(Reuters Health) - Where medical marijuana is legal, adults are more likely to use the drug illegally and are at an increased risk of cannabis use disorder, according to a new study.
Researchers found that illegal use of marijuana and rates of cannabis use disorder rose to a greater extent in U.S. states that adopted laws legalizing marijuana for medical purposes than in states that didn’t adopt such laws.
The risks of medical marijuana laws are important to convey, said lead author Deborah Hasin, of Columbia University’s Mailman School of Public Health in New York.
“Just as the case for alcohol, not everybody who uses it is harmed but there are some risks,” Hasin told Reuters Health.
Previous research that focused on adolescents’ use of the drug in the wake of medical marijuana laws didn’t find an increase in that age group, she said.
“The laws may not be too relevant and salient to teenagers so we thought it was important to look at adults,” said Hasin.
The new conclusions, published in JAMA Psychiatry, are drawn from three national studies conducted between 1991 and 2013. The studies compared illicit drug use in the past year and rates of cannabis use disorder between states with and without medical marijuana laws.
Illicit use was generally defined as illegal use of marijuana without a prescription at least 12 times during the past year. Cannabis use disorder occurs when users’ lives are impaired by cravings or withdrawal, for example.
In states that never legalized medical marijuana, the average prevalence of illicit use was 4.54 percent in 1991 and 1992, rising to 6.70 percent in 2012 and 2013. By comparison, in states where the drug did become legal for medical use, the rate of illicit use went from 5.55 percent to 9.15 percent.
The pattern was similar for drug use disorder. The average rate went from 1.35 percent in 1991-1992 to 2.30 percent in 2012-2013 in states that didn’t enact medical marijuana laws, and from 1.48 percent to 3.10 percent in states that did.

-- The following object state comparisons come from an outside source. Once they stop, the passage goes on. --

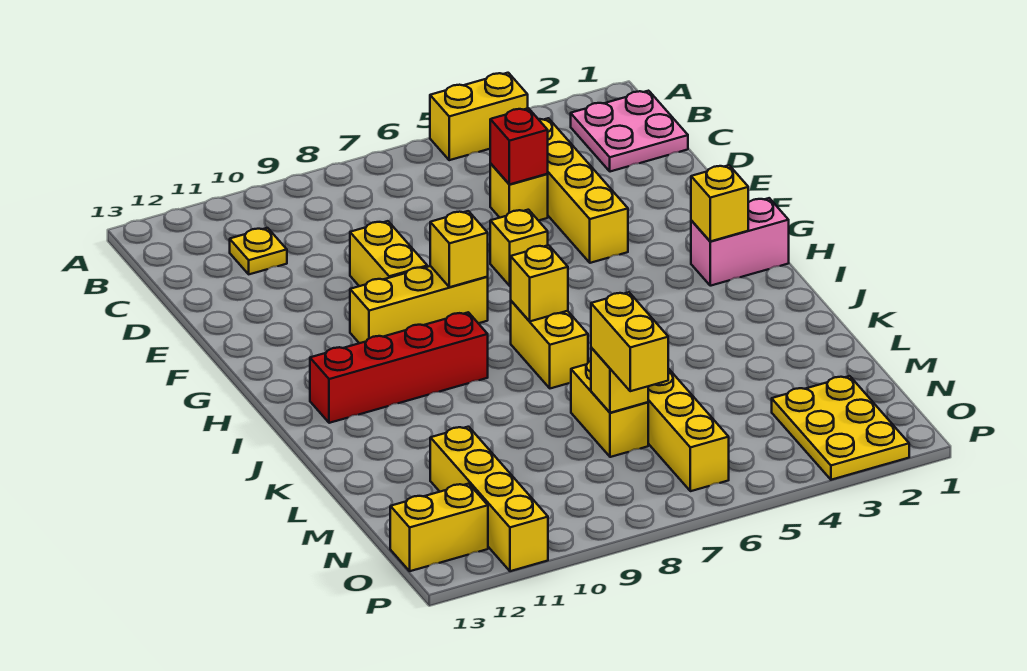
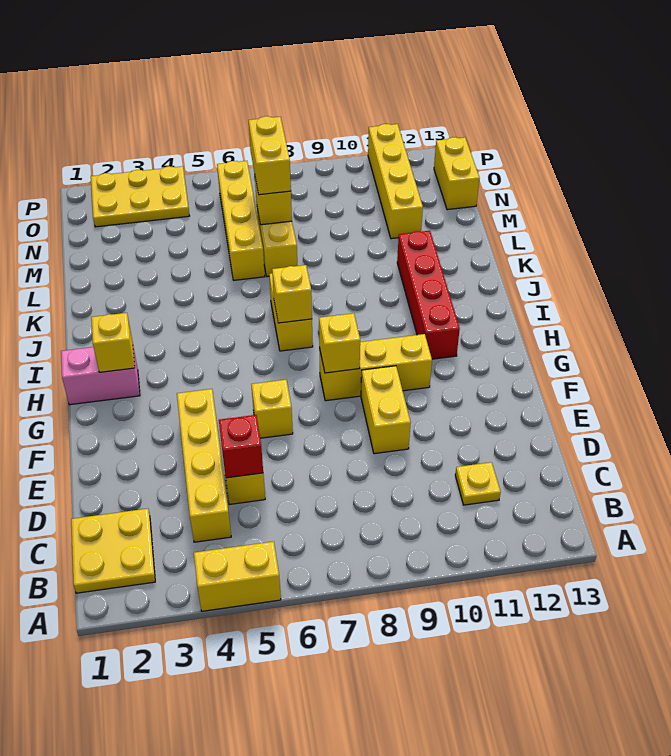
pink plate B1:C2 level 1 -> yellow plate B1:C2 level 1
red brick I9:I12 level 1 -> red brick H11:K11 level 1
yellow plate N2:P3 level 1 -> yellow plate O2:P4 level 1
yellow brick O12:O13 level 1 -> yellow brick N13:O13 level 1

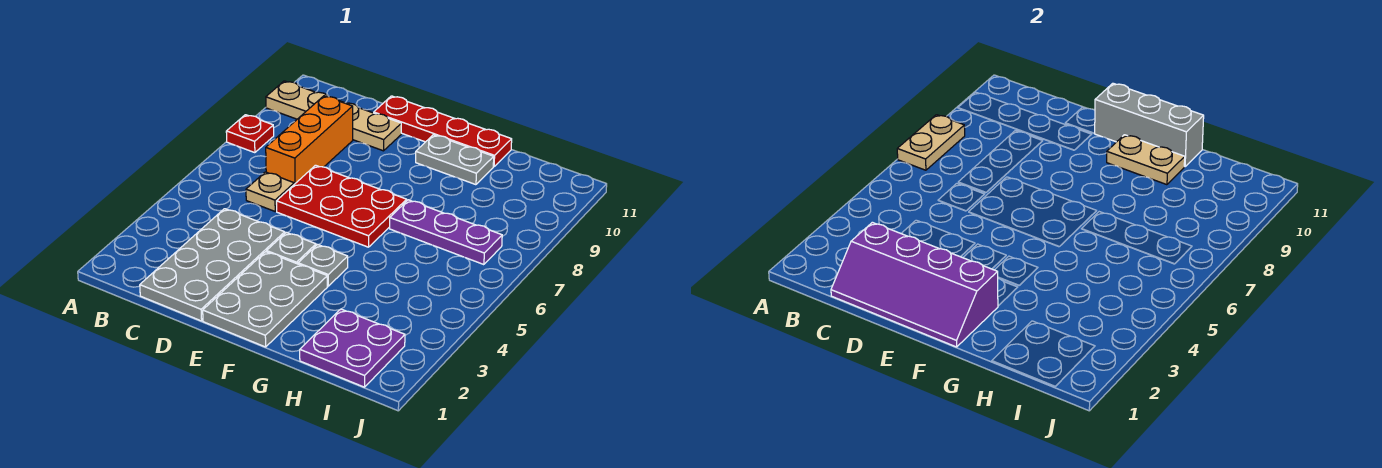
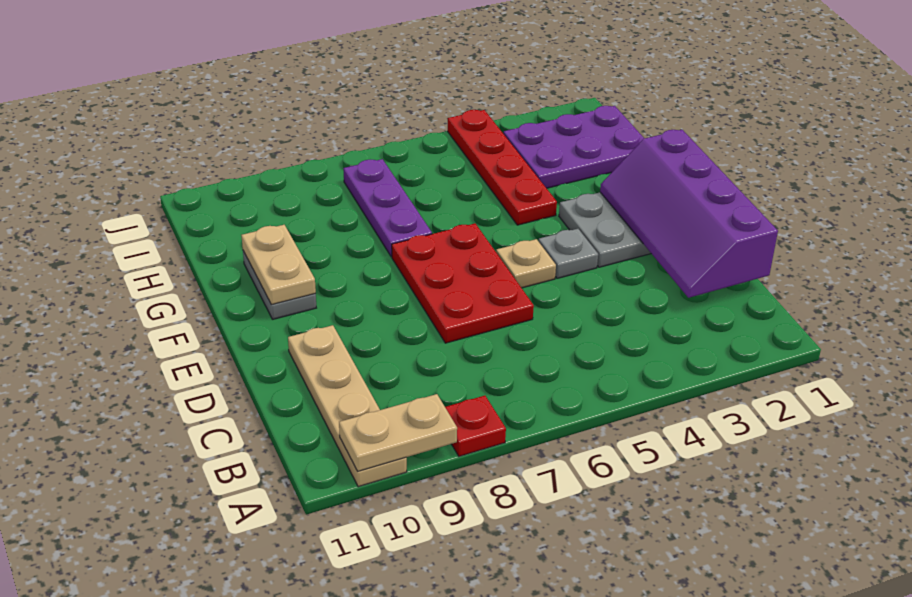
tan plate A7:A8 level 2 -> tan plate A9:A10 level 2
grey plate C1:D4 level 1 -> none
purple slope C1:F2 level 2 top 2 -> purple slope C1:F2 level 2 top 1
tan plate C6 level 1 -> tan plate E5 level 1
orange brick C7:C9 level 1 -> none
red plate D11:G11 level 1 -> red plate G4:J4 level 1
grey brick E11:G11 level 2 -> none
grey plate F4 level 1 -> none
purple plate H1:I2 level 1 -> purple plate H1:I3 level 1

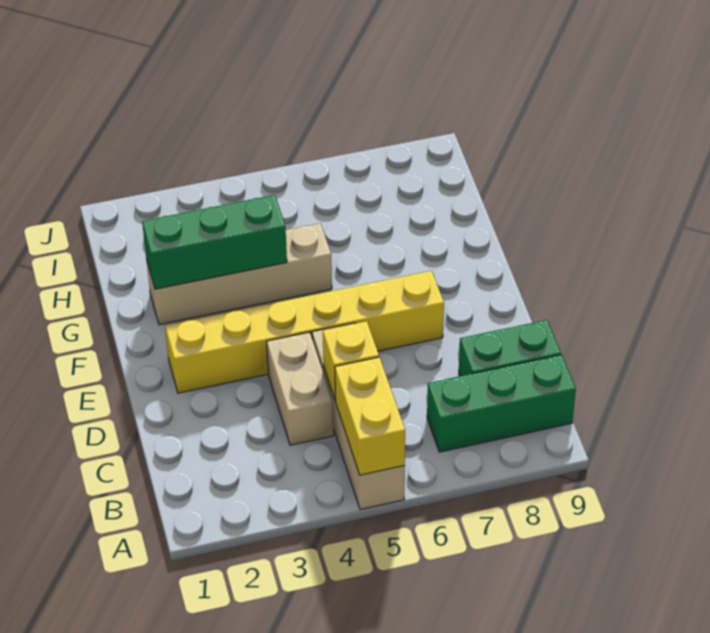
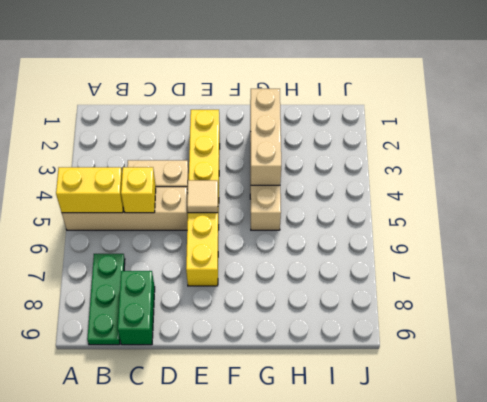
green brick B7:B9 level 1 -> green plate B7:B9 level 1
none -> tan tile E5 level 2
green brick G2:G4 level 2 -> tan brick G2:G4 level 2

States that adopted medical marijuana laws had a 1.43 percentage point increase in illicit cannabis use and a 0.66 percentage point increase in cannabis use disorder between 1991 and 2013, compared to states that didn’t enact those laws.
If the U.S. population remained constant over that time period, the researchers calculate, medical marijuana laws could be linked to 1.1 million additional cannabis users and 500,000 extra people with cannabis use disorder nationwide.

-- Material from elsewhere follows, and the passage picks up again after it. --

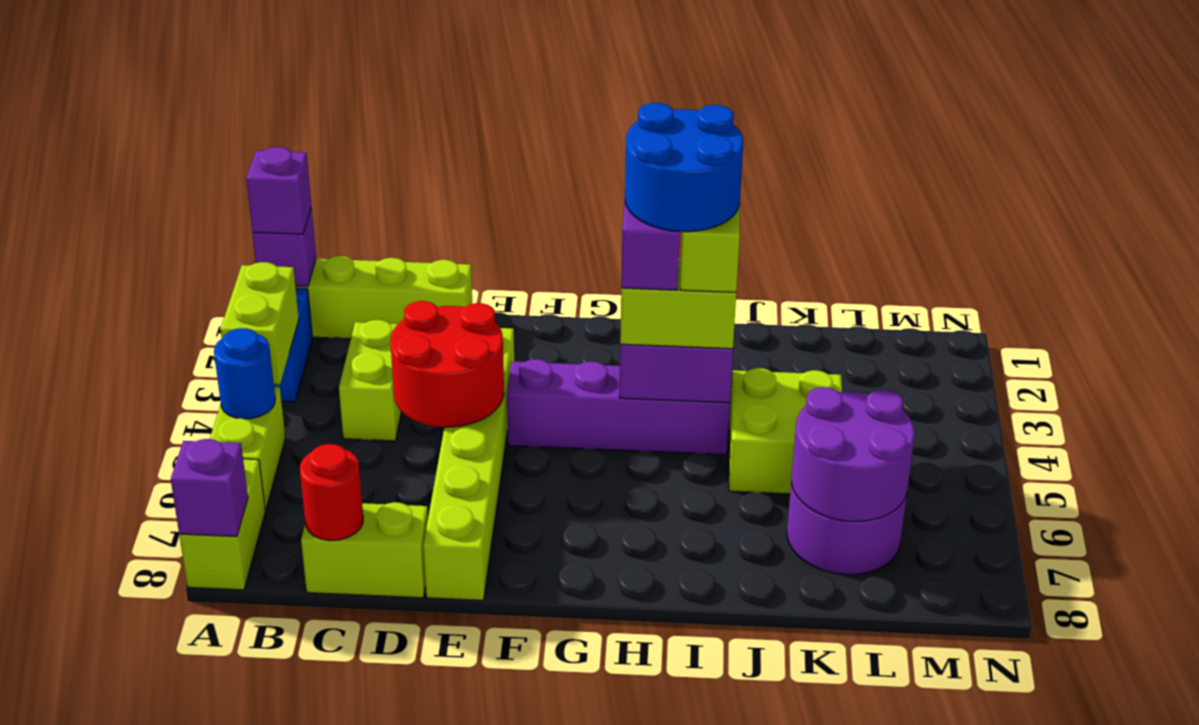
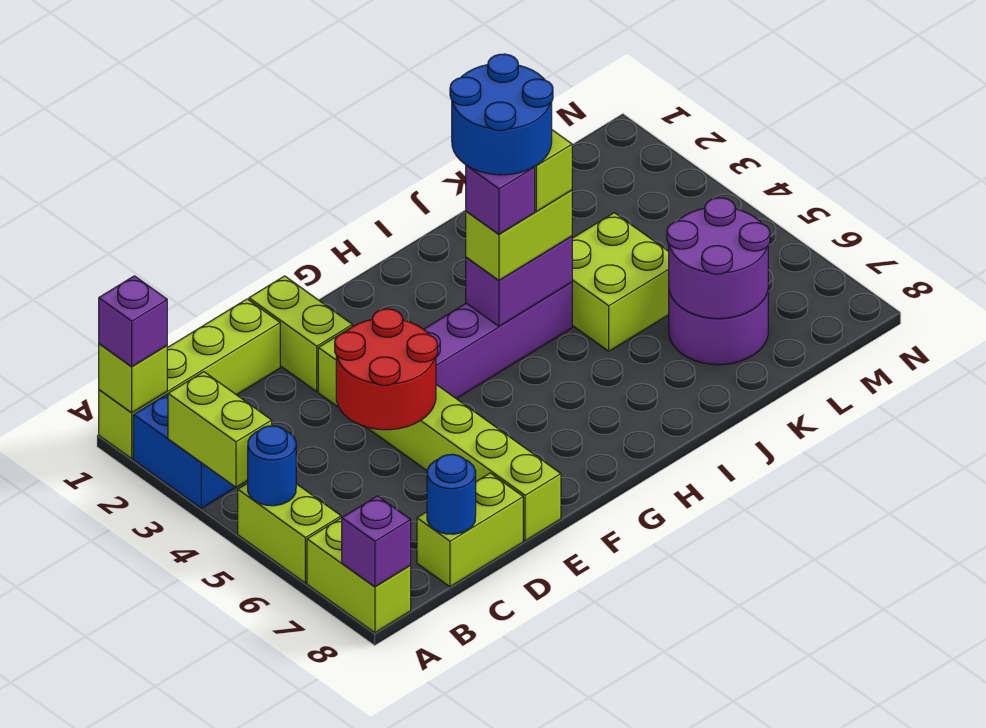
purple brick A1 level 2 -> lime brick A1 level 2
lime brick C3:C4 level 1 -> lime brick E1:E2 level 1
red round brick C8 level 2 -> blue round brick C8 level 2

The new study can’t say medical marijuana laws caused the increases, but Hassin said it’s possible adults interpreted the laws to mean marijuana is harmless. Also, she said, marijuana dispensaries proliferated along with advertising.
“I think all of these things can contribute to increases, but we can’t pinpoint them for sure because it’s not what the study was designed to address,” said Hassin.
The increase in use disorders may be partially explained by an increase in the potency of cannabis products, said Beatriz Carlini, of the Alcohol and Drug Abuse Institute at the University of Washington in Seattle.
“We are seeing (the increased potency) in states with no medical marijuana laws,” said Carlini, who was not involved with the new research. “Now that you have marijuana sold at the retail level, you see that increase in the potency, too.”
People should look at the larger picture when evaluating marijuana laws and policies, she suggested.
For example, she said, research has tied medical marijuana laws to fewer opioid overdose deaths. And public insurance payments for certain drugs were found to fall in states with medical marijuana laws.
In an editorial accompanying the new study, Dr. Wilson Compton of the National Institute on Drug Abuse in Bethesda, Maryland, and colleagues say policymakers need to understand which parts of medical marijuana laws are tied with positive and negative effects.
“In the meantime, it is clear that a robust system of education, prevention, and treatment is needed to minimize the negative consequences that might arise if cannabis use continues to increase,” they write.